Phagocyte-derived SOCS1 disrupts Staphylococcus aureus skin host defense

Abstract

Abstract Methicillin-resistant Staphylococcus aureus (MRSA) skin infection is controlled by the actions of skin resident macrophages and the formation of a neutrophilic abscess that prevents bacterial spread and tissue damage. We and others have shown that myeloid differentiation factor 88 (MyD88) is required for the clearance of MRSA skin infection in mice. MyD88 expression is controlled by the balance between STAT1 and the suppressor of cytokine signaling 1 (SOCS1). Here, we hypothesized that SOCS1 inhibits antimicrobial effector functions and the inflammatory response, leading to poor abscess formation and tissue injury during MRSA skin infection. Our data show that MRSA skin infection enhances SOCS1 expression. Infection in myeloid-specific SOCS1 deficient mice displays decreased lesion size, lower bacterial loads, and increased abscess thickness when compared to WT mice.
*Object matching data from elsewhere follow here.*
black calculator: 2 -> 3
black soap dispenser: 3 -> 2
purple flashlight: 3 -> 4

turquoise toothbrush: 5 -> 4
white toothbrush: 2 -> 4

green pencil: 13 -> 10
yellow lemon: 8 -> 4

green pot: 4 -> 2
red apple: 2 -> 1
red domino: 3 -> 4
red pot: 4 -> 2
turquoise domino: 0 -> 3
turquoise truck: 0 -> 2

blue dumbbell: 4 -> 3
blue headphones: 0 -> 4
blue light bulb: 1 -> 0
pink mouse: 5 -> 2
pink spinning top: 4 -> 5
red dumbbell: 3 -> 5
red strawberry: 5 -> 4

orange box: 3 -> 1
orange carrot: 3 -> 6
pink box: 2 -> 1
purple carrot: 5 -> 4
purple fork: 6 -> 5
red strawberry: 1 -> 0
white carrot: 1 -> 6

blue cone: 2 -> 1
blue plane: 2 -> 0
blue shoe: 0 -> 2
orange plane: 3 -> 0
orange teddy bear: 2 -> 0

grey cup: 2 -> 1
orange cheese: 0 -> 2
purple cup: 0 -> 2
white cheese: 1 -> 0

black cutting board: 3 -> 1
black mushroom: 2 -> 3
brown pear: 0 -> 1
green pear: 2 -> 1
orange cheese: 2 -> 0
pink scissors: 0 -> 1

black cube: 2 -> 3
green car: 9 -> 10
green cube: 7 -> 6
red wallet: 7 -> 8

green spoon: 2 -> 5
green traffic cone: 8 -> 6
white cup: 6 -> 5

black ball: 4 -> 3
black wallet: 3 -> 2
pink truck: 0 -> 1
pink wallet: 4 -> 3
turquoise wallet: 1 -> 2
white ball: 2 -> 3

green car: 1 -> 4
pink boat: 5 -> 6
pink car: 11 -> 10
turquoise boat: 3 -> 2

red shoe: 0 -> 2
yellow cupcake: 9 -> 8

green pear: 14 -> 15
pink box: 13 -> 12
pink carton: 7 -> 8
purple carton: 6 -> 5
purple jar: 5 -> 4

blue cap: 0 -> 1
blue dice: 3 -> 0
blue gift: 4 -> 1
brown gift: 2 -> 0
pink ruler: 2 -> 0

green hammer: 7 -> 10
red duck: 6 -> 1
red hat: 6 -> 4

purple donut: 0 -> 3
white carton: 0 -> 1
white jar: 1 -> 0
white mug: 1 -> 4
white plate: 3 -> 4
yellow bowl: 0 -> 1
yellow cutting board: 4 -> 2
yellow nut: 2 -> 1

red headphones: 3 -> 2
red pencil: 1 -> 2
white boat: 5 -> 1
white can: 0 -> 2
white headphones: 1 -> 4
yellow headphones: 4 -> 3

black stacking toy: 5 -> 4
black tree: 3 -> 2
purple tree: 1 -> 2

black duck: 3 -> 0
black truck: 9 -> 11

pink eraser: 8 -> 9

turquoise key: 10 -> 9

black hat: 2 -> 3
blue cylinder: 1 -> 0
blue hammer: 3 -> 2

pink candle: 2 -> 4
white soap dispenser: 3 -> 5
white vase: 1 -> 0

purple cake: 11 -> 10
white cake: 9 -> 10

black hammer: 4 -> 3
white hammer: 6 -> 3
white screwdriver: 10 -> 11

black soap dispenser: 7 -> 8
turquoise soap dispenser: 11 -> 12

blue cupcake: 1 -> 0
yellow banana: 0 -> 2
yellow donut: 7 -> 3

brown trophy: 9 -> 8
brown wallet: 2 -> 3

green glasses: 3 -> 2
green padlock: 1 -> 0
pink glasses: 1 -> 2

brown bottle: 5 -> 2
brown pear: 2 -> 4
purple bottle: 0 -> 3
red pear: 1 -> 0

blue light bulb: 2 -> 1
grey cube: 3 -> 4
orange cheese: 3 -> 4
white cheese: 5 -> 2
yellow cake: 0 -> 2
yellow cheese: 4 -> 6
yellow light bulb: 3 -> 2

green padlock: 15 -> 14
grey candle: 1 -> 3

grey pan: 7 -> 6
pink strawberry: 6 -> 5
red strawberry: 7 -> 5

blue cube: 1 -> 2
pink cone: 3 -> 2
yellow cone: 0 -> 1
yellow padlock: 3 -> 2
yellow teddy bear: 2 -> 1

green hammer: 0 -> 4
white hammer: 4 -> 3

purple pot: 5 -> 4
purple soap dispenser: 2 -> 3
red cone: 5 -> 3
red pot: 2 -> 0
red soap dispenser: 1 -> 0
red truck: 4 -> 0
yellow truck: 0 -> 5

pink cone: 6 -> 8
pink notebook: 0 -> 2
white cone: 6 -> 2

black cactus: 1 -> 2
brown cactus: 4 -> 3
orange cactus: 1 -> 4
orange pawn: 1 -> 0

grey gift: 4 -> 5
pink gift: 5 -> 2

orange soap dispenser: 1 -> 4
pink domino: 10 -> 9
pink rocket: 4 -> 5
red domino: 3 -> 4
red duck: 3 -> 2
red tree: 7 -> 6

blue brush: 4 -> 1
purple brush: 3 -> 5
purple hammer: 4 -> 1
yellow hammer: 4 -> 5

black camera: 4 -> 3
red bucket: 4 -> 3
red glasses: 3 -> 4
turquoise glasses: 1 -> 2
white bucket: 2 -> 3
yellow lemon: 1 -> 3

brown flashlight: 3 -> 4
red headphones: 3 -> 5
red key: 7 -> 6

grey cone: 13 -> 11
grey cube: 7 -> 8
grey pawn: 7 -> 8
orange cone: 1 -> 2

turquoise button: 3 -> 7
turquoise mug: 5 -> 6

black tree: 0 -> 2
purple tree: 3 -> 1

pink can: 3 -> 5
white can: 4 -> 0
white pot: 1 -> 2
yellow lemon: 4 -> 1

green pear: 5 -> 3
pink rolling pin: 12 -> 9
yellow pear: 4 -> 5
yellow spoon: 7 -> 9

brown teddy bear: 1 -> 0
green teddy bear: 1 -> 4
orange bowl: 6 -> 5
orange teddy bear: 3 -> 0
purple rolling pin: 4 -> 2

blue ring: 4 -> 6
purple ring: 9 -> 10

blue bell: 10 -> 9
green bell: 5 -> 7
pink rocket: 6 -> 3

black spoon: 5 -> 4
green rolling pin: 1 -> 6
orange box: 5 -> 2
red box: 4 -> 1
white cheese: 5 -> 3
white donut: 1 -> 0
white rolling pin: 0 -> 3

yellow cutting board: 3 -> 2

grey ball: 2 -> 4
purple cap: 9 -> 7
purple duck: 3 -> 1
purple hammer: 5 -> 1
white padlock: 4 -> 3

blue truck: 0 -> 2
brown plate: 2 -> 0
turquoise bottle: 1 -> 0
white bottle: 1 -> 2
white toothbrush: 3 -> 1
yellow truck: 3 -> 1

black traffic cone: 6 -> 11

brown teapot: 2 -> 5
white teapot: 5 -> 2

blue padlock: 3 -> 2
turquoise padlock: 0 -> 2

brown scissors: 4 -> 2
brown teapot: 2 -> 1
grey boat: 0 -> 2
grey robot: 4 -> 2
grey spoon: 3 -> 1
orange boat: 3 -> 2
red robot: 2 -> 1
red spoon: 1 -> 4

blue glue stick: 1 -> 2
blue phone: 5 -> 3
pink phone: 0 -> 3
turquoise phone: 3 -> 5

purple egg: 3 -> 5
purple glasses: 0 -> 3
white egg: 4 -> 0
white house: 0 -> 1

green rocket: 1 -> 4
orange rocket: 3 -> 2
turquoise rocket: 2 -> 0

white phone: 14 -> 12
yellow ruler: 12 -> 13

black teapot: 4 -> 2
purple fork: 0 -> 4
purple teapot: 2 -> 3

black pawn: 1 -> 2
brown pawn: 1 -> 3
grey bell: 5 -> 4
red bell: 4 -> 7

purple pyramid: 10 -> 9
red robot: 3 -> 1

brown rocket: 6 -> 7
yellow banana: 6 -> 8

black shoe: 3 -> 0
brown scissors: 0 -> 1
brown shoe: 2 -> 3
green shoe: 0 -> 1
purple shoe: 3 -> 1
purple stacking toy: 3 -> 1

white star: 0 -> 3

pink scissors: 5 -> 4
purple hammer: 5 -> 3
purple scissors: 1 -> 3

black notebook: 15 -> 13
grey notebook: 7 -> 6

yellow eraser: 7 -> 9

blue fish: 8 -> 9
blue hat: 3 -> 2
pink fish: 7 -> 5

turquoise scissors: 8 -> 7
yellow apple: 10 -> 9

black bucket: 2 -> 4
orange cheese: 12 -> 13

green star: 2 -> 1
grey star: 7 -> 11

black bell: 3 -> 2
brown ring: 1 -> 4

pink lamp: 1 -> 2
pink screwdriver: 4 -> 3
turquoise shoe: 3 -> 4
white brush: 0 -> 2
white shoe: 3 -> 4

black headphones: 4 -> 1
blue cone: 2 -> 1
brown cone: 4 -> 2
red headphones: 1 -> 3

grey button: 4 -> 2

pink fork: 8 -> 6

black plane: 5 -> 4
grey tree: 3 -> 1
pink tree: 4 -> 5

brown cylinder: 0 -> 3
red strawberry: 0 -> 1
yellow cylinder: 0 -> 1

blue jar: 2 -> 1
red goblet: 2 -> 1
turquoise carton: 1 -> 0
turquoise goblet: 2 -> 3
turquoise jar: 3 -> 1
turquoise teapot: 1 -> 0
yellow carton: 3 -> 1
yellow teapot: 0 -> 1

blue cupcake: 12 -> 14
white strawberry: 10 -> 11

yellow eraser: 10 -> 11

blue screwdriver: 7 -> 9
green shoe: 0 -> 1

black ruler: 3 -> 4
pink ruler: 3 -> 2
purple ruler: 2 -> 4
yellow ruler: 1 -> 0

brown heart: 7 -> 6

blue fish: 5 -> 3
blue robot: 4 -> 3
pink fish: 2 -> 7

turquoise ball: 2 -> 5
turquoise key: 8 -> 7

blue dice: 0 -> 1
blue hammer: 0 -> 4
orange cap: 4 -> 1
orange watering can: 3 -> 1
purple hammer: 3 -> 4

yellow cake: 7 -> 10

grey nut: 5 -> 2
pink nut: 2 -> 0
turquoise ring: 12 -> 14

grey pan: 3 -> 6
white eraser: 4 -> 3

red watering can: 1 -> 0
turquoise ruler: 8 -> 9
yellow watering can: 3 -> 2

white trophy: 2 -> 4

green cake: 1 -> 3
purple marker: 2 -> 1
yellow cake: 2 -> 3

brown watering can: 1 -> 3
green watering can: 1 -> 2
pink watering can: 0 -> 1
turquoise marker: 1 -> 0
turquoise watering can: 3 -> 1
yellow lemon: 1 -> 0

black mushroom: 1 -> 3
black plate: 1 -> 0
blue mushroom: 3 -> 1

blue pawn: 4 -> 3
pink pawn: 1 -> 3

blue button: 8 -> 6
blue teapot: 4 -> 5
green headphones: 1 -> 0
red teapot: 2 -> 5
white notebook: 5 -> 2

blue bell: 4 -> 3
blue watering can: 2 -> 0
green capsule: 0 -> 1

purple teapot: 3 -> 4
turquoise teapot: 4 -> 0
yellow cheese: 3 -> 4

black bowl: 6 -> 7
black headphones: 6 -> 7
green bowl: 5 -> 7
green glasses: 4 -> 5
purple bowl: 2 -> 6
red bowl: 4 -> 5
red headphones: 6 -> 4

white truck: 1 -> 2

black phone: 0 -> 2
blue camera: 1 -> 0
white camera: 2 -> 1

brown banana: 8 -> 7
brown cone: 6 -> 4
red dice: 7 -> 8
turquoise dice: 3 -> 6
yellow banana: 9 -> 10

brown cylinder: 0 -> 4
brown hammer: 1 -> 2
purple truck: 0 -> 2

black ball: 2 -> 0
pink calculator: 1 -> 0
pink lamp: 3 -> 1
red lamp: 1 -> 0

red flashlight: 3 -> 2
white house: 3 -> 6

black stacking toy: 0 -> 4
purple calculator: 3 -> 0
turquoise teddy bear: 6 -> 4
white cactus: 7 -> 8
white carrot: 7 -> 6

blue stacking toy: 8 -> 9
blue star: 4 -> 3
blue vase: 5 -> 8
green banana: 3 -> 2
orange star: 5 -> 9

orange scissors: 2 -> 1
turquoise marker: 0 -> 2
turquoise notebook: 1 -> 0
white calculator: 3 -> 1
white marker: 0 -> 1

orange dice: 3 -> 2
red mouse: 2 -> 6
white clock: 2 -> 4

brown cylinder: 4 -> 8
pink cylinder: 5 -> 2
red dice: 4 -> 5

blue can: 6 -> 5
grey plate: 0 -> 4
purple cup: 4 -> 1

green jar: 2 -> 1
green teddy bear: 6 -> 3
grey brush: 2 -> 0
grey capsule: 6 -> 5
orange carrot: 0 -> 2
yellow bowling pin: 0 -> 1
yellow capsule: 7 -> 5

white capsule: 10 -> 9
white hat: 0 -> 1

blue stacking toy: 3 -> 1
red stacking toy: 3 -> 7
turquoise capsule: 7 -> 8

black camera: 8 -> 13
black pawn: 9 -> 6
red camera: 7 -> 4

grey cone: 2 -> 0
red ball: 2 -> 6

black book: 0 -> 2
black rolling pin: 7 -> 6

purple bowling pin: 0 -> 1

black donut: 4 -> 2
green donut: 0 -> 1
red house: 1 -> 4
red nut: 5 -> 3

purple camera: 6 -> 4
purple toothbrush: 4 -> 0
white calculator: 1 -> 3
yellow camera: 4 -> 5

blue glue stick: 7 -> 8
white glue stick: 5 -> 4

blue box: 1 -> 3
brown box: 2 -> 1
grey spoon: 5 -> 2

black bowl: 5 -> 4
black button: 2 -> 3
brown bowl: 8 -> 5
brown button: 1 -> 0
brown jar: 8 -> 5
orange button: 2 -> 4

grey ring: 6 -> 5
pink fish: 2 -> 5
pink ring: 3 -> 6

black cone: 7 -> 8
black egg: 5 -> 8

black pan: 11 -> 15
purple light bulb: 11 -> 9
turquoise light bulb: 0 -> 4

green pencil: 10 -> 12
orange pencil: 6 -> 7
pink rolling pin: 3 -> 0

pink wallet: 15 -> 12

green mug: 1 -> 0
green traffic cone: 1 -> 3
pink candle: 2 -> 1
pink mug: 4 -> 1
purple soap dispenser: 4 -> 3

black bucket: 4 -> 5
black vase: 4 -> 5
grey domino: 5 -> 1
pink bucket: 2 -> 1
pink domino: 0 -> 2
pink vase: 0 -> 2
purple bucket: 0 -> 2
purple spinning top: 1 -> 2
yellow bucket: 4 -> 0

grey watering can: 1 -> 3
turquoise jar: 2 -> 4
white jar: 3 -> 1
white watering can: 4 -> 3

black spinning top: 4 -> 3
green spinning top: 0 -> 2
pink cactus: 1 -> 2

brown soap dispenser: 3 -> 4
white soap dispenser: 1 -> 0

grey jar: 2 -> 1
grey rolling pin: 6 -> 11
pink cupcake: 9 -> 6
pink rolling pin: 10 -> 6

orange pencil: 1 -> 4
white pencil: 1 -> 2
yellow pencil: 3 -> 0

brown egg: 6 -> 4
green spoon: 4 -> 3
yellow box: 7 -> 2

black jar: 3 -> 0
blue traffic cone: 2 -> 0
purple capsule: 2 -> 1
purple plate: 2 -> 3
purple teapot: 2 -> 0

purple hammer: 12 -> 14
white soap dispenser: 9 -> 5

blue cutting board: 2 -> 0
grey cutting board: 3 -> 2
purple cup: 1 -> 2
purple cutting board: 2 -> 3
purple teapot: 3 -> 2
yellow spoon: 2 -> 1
When we treated infected mice with a peptide that specifically inhibits the kinase inhibitory region (KIR) of SOCS1, it also improved infection outcome. Examining the mechanisms by which SOCS1 enhanced skin host defense, we observed increased phagocytosis and bacterial killing in SOCS1 deficient macrophages and KIR peptide-treated cells. Increased antimicrobial effector function correlated with enhanced STAT1 activation and increased production of IFNγ in vivo and in vitro. Next we tested whether IFNγ is crucial to improved host defense in KIR-treated mice. Our data show that the beneficial effect of SOCS1 KIR peptide in skin host defense was abrogated in mice treated with an IFNR blocking antibody and in the IFNR deficient mice. Overall, these data show that preventing SOCS1 actions enhances microbial clearance and host defense during MRSA skin infection.